O tempo passou, o mato cresceu ao redor e agora ela tinha pentelhos em lugares nunca antes imagináveis. Não demorou muito e a menstruação chegou, para enfatizar a transformação de menina em monstro. Seu corpo inteiro doía, movido e exaurido. Milhares de hormônios borbulhavam em seu corpo, provocando novas e estranhas sensações. Foram três dias de um fluxo intenso. Sentia cólica, tesão, alívio, ódio, calafrio, amor, e chorava, chorava...

Os pais de Bárbara tentaram de tudo. Psicologia, psicanálise, medicina, pedagogia, psico-pedagogia, terapia familiar, individual, ocupacional, homeopatia, fitoterapia, astrologia, filosofia, espiritismo, ciências alternativas, ocultas e nada! Fizeram reuniões com o colégio, com os vizinhos, com pais dos amigos... Foram compreensivos, repressivos, alternativos e autoritários. Mas não era fácil domar a fera. Nada acalmava Bárbara.

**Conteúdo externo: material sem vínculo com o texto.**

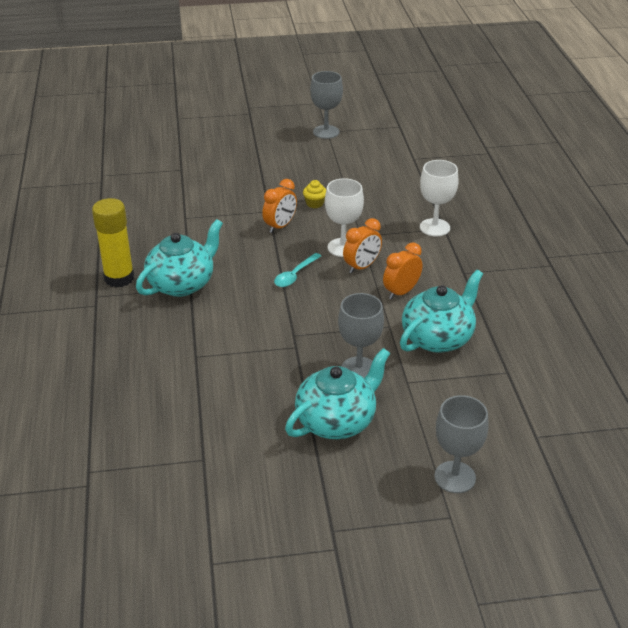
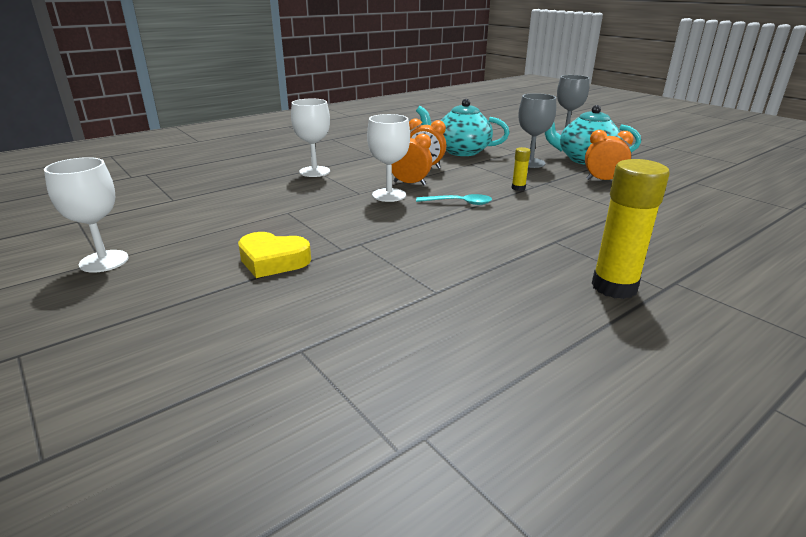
camera: 120 degrees left, 10 degrees down
(182, 284) = (556, 247): turquoise teapot -> none
(275, 178) = (273, 261): none -> yellow heart
(280, 226) = (385, 229): orange clock -> orange clock (603, 180)
(297, 322) = (518, 188): none -> yellow glue stick
(314, 203) = (318, 224): yellow cupcake -> none
(326, 132) = (104, 261): grey goblet -> white goblet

Ela agora fazia o que bem queria, na hora em que bem quisesse. Essa era a parte boa. Matava aula, fumava escondido, e, para provar que era a tal, deu para Rodrigo Martins numa noite e para Eduardo Carvalho na outra. Achou tudo um saco!

Cada vez que olhava sua coleção de Barbies, já meio destruídas, tinha mais ódio delas, de si mesma e do mundo. Eu odeio Barbie!

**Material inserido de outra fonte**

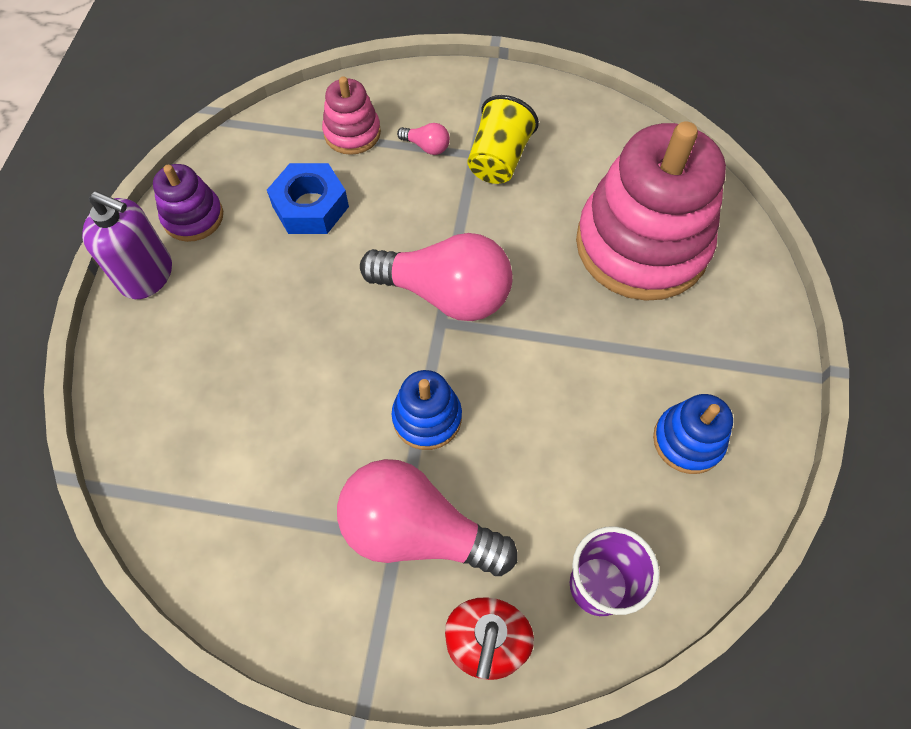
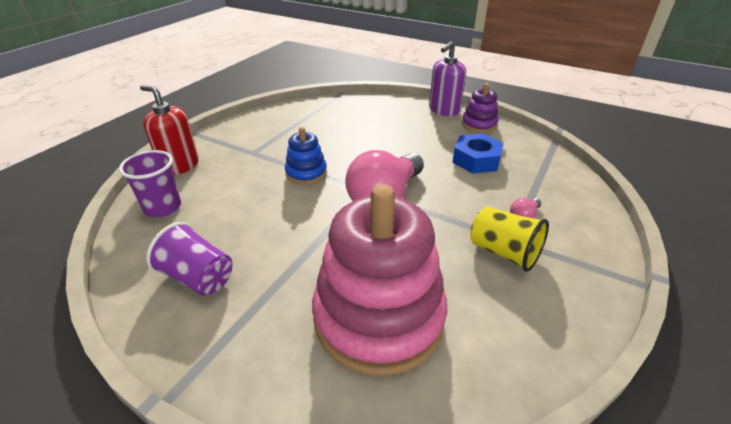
camera: 110 degrees right, 25 degrees down
(352, 133) = (541, 185): pink stacking toy -> none
(416, 531) = (250, 158): pink light bulb -> none
(688, 440) = (198, 277): blue stacking toy -> purple cup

Que ninguém viesse dizer que Bárbara não tinha motivos para se rebelar. A culpa de sua revolta foi aquela noite fatídica quando houve a transformação da criança em fera. Pelo menos, esta certeza ela tinha: a vítima era, e sempre seria, ELA.

No café da manhã em família do dia 13 de agosto, Bárbara havia acordado de mau humor. O pai, exausto, caiu na asneira de chamá-la de rebelde sem causa. A mãe, tolinha, comentou que a nova personalidade da filha fazia com que ela se lembrasse de Gonga, a mulher gorila. Bárbara quis matá-los! Calma, Gonga! Mas será que eles não percebem que são os culpados por tudo? Ela já não suportava mais aquela conversa mole: Um dia você vai nos compreender! Nós te amamos muito, meu bibelô! Essa fase difícil vai passar! ... Chega! Correu para o quarto, bateu a porta e foi devorar uma nova Barbie, quando se deu conta de que não havia sobrado mais nenhuma para abrandar sua ira. Calma, Gonga! Mais raivosa do que nunca, desceu as escadas como um caveirão. E, quando os pais tentaram impedir que ela demolisse a casa, Bárbara virou uma mulher-bomba e explodiu. Estraçalhou o casal como se eles fossem bonecos — Barbie e Ken —, agora sem pernas nem cabeças. Devorou os dois! Comeu o pai, depois a mãe... Não sobrou nem um órgão, nem um membro, nem um pedaço do corpo humano para contar a história. Ufa! Estavam todos em frangalhos. Inclusive Bárbara. Ela saiu ferida e os pais despedaçados. 

Finalmente, suspirou mais calma, olhou o cenário de devastação, sorriu e pensou: Ah, não fode.